The recording film 105 of the optical disc 107 is formed using a material on which information can be recorded and rewritten by irradiation of a light beam. For example, the recording film 105 is formed by a phase change recording film made of GeSbTe or a magnetooptical recording film made of TbFeCo or the like.

It is preferable that the protection film 106 be formed by a solid and inorganic film such as DLC (Diamond Like Carbon). Alternatively, the protection film 106 may be formed by ultraviolet curable resin.

Although the optical recording apparatus 1 according to the present invention is configured to record a signal based on the two modes, i.e.,_—near-field and far-field, the present invention may be applied to an apparatus that uses only the near-field mode to record a signal.

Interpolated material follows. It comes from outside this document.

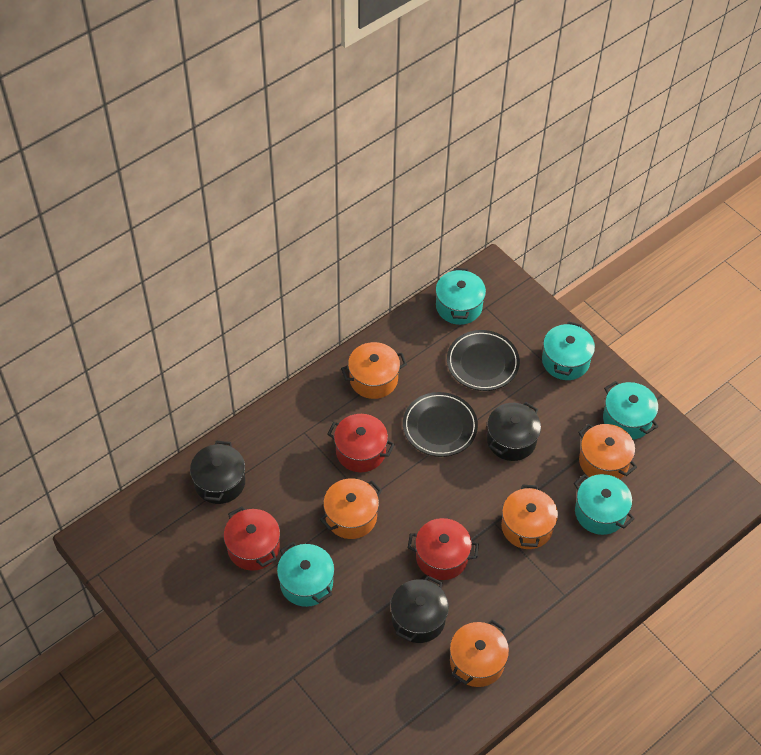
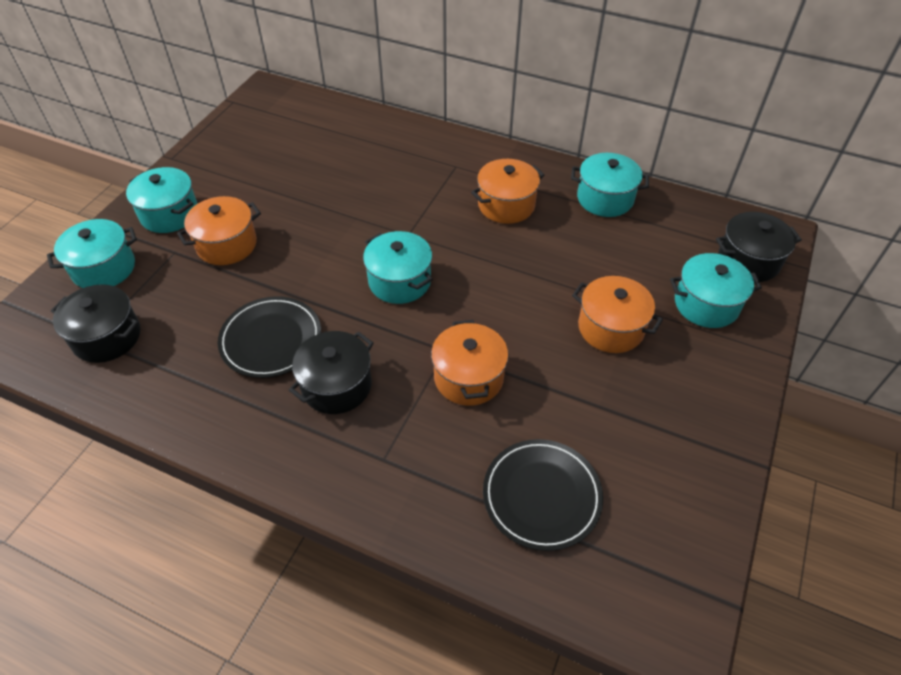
orange pot: 5 -> 4
red pot: 3 -> 0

As a matter of course, a configuration in which the optical recording apparatus 1 according to the present invention is used to reproduce a signal recorded on the optical disc 2 may be adopted.

The present invention is not limited to the embodiment described above by using the accompanied drawings, but various modifications, substitutions, or equivalents will readily occur to persons in the art without deviating from the appended claims and the scope of subject matters thereof.

Claims

1. A disc recording medium in which guide grooves for tracking control have been formed on tracks of a rewritable area where an information signal can be rewritten, wherein a recording layer onto which the information signal is to be written is laminated on a substrate on which the guide grooves have been formed, the information signal can be rewritten on the recording layer at least in the rewritable area using near-field light based on a multibeam, and concave portions are formed on the outermost surface of the disc recording medium in correspondence with the positions of the guide grooves.

2. The disc recording medium according to claim 1, wherein the guide grooves are each formed in a width of less than the spot pitch d of the near-field light based on the multibeam, and arranged in a pitch more than d×n, assuming that the number of spots is n.

3. The disc recording medium according to claim 1, wherein a layer up to the outermost surface of the disc recording medium is formed by a DLC (Diamond Like Carbon) film.

4. The disc recording medium according to claim 1, wherein the guide grooves are formed in a zig-zag fashion.

5. A disc drive which performs recording/reproduction processing for a disc recording medium in which guide grooves for tracking control have been formed on tracks of a rewritable area where an information signal can be rewritten, comprising: control means having a two-axis actuator for leaking near-field light serving as the information signal onto the rewritable area using multibeam and a drive controller for moving the two-axis actuator to a desired track position, wherein when the disc recording medium including a substrate having the guide grooves, on which a recording layer onto which the information signal is to be written is laminated at least in the rewritable area and having, on the outermost surface thereof, concave portions formed in correspondence with the positions of the guide grooves is inserted into the disc drive, the control means control the two-axis actuator through the drive controller such that spot rows of the near-field light are arranged in correspondence with the positions of the concave portions.

6. The disc drive according to claim 5, wherein the two-axis actuator of the control means includes an objective lens for focusing supplied light and leaking the near-field light, and the NA of the objective lens is set to 1.0 or more.

7. A manufacturing method of an optical disc having a rewritable area where information can be rewritten using near-field light based on multibeam, comprising the steps of: forming, on a substrate, guide grooves for tracking control on respective tracks formed in the rewritable area; forming, on the substrate on which the guide grooves have been formed, a recording layer for recording an information signal using near-field light based on multibeam at least in the rewritable area; and forming, on the surface of the substrate, concave portions in correspondence with the positions of the guide grooves.